Il 30 luglio scorso è uscito un album che racconta la storia di una certa musica brasiliana, quella che ha percorso il Novecento e si è spinta nel nuovo Millennio, autorale, sociale, impegnata. Già questo attirava la mia curiosità, non si finisce mai di imparare e ascoltare! Il fatto che lo abbia realizzato una delle voci più belle e potenti del paese sudamericano, quella di Maria Bethânia, 75 anni, sorella di Caetano Veloso, bahiana doc, ha rotto tutti gli indugi.
Maria Bethânia la ascolto ormai da quasi quarant’anni. Mi ha sempre attratto quella voce bella, cristallina e potente, a tratti baritonali. Una voce unica nel suo timbro, riconoscibile tra mille. Il disco lo ha chiamato Noturno, con evidenti richiami alla situazione buia di questi quasi due anni di Covid, la pausa forzata, il mancato contatto con il pubblico. Canzoni scelte e registrate con tutte le solite difficoltà che ormai ben conosciamo. Tristeza, per dirla alla brasiliana, ma anche Saudade, atmosfera, l’uso sapiente del pianoforte o della chitarra classica e a sette corde, come unico accompagnamento prevalente a quella voce che ti ipnotizza.
La canzone che apre Noturno, Bar da Noite, composta da Bidu Reis e Haroldo Barbosa nel 1953, la canta accompagnata al piano da Zé Manoel, quarantenne artista pernambucano: Garçom, apague esta luz/ Que eu quero ficar sozinha/ Garçom, me deixe comigo/ Que a mágoa que eu tenho é minha. Zé accompagna Bethânia anche in Flor Encarnada, brano di Adriana Calcanhotto.
Della cantautrice di Porto Alegre, Bethânia ha preso anche un altro brano, Dois de Junho, scritto dalla Calcanhotto d’impulso dopo il grave fatto di cronaca accaduto a Recife durante la pandemia: un bimbo di cinque anni, Miguel, che la madre, collaboratrice domestica, aveva portato con sé al lavoro, cade dal nono piano di un palazzo. La padrona di casa aveva costretto la madre a portare fuori il cane, assicurando che avrebbe guardato lei il bambino… No país negro e racista/ No coração da América Latina/ Na cidade do Recife/ Terça feira 2 de junho de dois mil e vinte/ Vinte e nove graus Celsius, Céu claro…Più che una canzone, è una cronaca narrata con una voce incredibilmente ferma che diventa lamento straziante…
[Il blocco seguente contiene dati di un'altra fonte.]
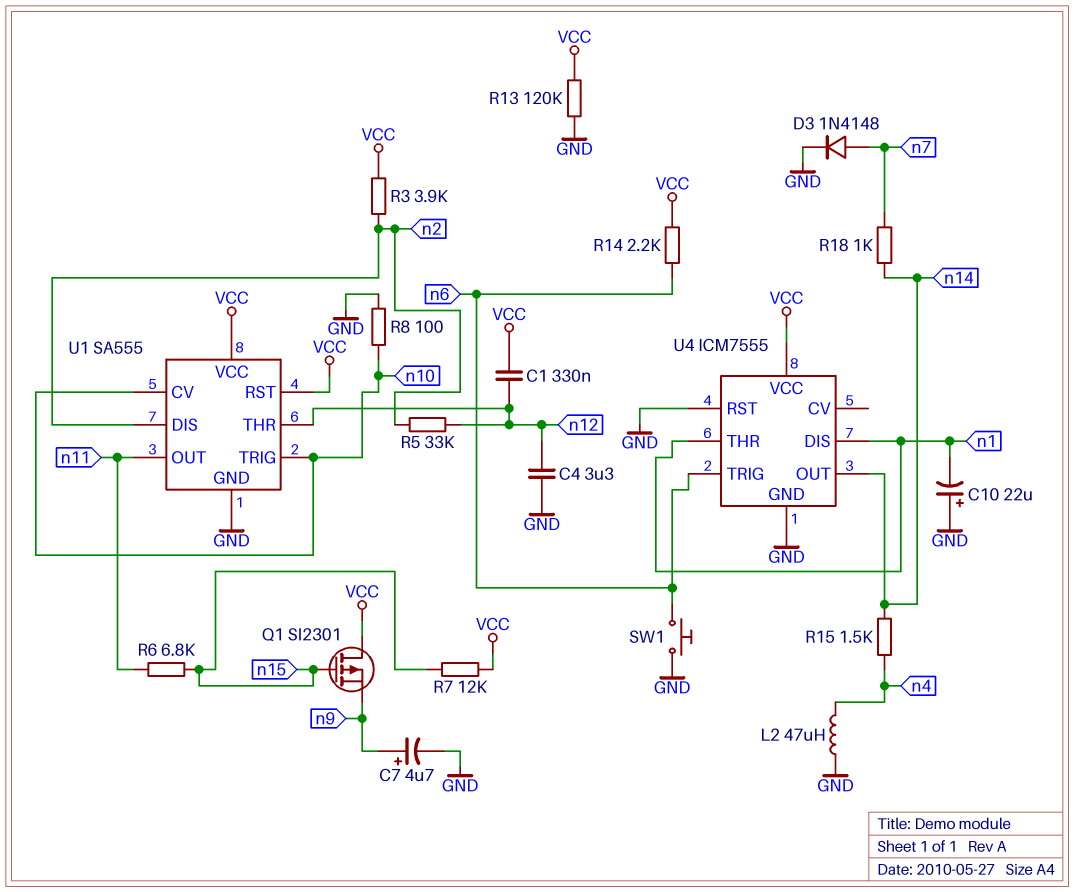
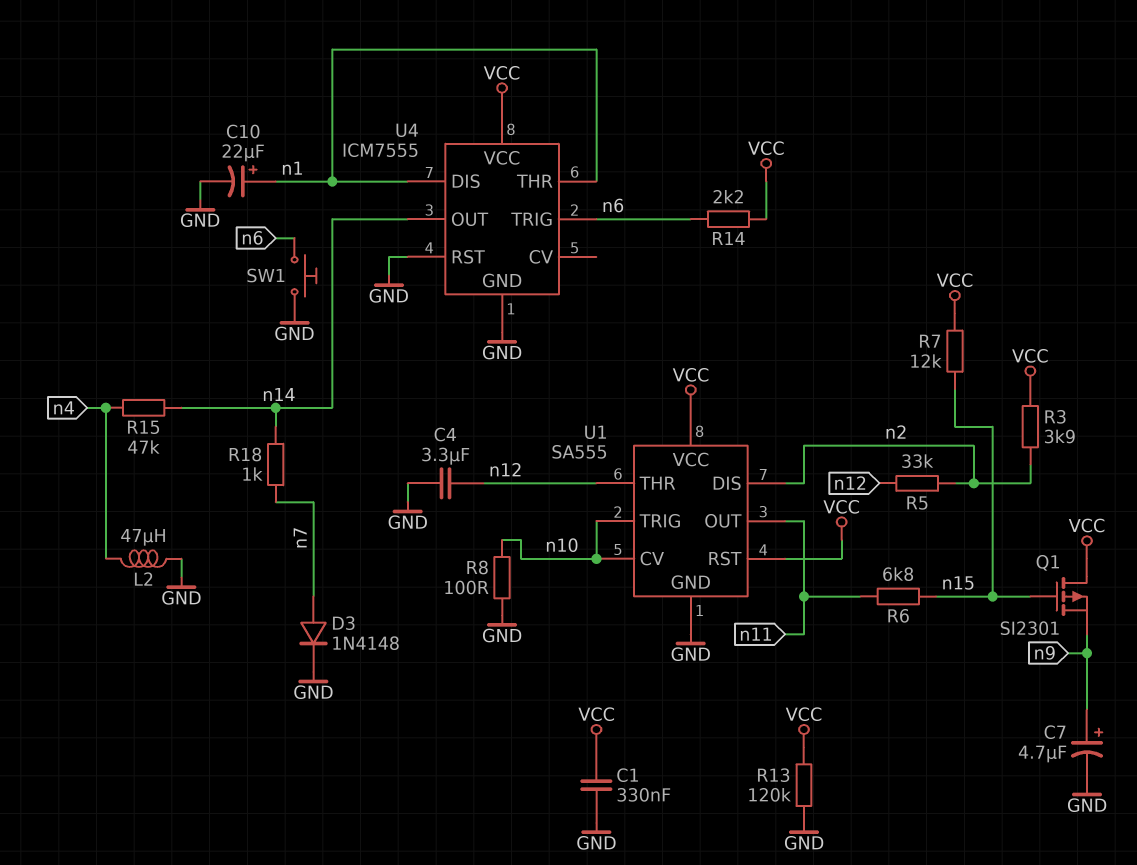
C1: 330nF (VCC, n12) -> 330nF (GND, VCC)
C10: 22uF (plus GND, minus n1) -> 22uF (plus n1, minus GND)
R15: 1.5k (n4, n14) -> 47k (n4, n14)

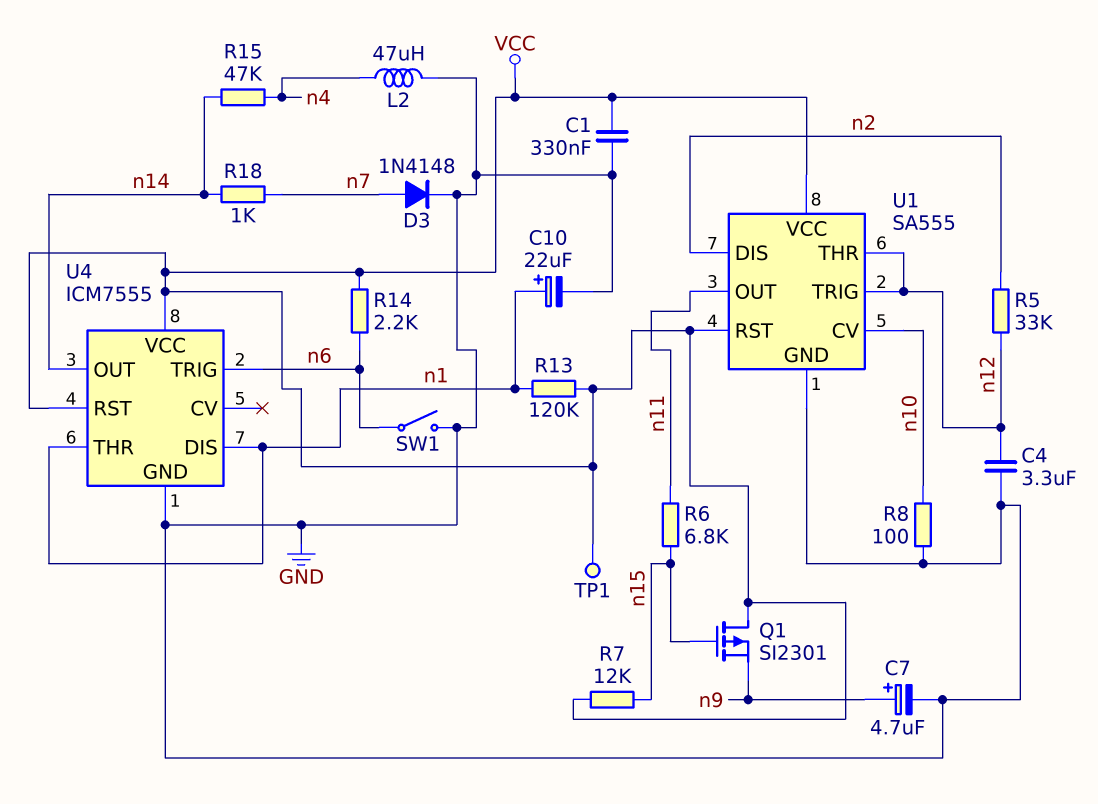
R3: 3.9k (VCC, n2) -> none
R13: 120k (GND, VCC) -> 120k (VCC, n1)
SW1: button (GND, n6) -> switch (GND, n6)
TP1: none -> test point (VCC)
U1 pin TRIG: n10 -> n12
U4 pin RST: GND -> VCC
Pathos ma anche piacere di cantare un brano scritto dal nipote Zeca Veloso, figlio di Caetano, O Sopro do Fole, dall’impronta tipicamente pernambucana, con la fisarmonica suonata da Toninho Ferragutti. Bethânia ha preso anche un brano molto intenso del paraibano Chico César, scrittore, compositore, giornalista, Luminosidade. Non manca un samba scritto da Xandé de Pilares, Cria de Comunidade, cantato con lo stesso sambista carioca. Si chiude con una poesia. Solo voce, niente musica, Uma Pequena Luz (Poema. Fragmentos), dal poema del lisboeta Jorge Sena.
Insomma, Noturno è un concentrato di buona musica e cultura. Un racconto fatto di poesia, dramma, ricordi della propria terra natia, Bahia, con omaggio anche agli altri artisti e autori nordestini. Noterete la cover dell’album, parca a dir poco. Essenziale, come ha fatto notare la stessa Maria Bethânia, consapevole del momento: bianca con il titolo del disco e la sua firma. Basta questo per un’artista che ha disegnato la canzone d’autore brasiliana.